Big Road Breaker is the central concern of the Newcastle upon Tyne label muza muza: a UK noise and experimental-electronics practice running under several names from the mid-1990s onward. The Bureau files it at Tier ∅, the held tier, for the same reason it filed Aelk Minsur there. This is a real, ongoing practice whose final standing cannot honestly be written while the catalogue is still being made. The empty set is not a lesser rank but an open one, and the Bureau prefers to document a living practice now and leave the verdict open rather than either inflate it to a settled tier or exclude it for being unfinished.
The work appears under a small cluster of names: Big Road Breaker (also closed up as BigRoadBreaker and abbreviated BRB), and the collaborative alias brb>voicecoil, under which a large part of the catalogue is filed. The documented releases run from the 1995 cassette A Sum of Destructions (muza01) and the CD Don't Fuck With the Angels (muza05) through later collected sets such as Disterplication and a steady accumulation of brb>voicecoil material. The register is harsh noise and lo-fi electronics, restless and self-released, the catalogue of a practitioner who also runs the label that issues it.
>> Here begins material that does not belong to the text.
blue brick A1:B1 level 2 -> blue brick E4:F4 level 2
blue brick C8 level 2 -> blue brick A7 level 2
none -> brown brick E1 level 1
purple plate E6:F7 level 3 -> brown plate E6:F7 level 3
The single most distinct entry is a one-off side project, The Daughters of Conceptual Sex Death, used for exactly one self-titled album in 1996 (muza06CD): thirteen tracks of noise, electronics and lo-fi experimentation set against, unusually, real classical arrangement, which the label describes as dark JG Ballard audio sculpting. The Bureau files that record here, inside the Big Road Breaker entry, because the documentary record establishes it as a one-off alias rather than a continuing project. The Bureau's reading: a living UK noise practice of genuine interest, its standing held open while the work continues.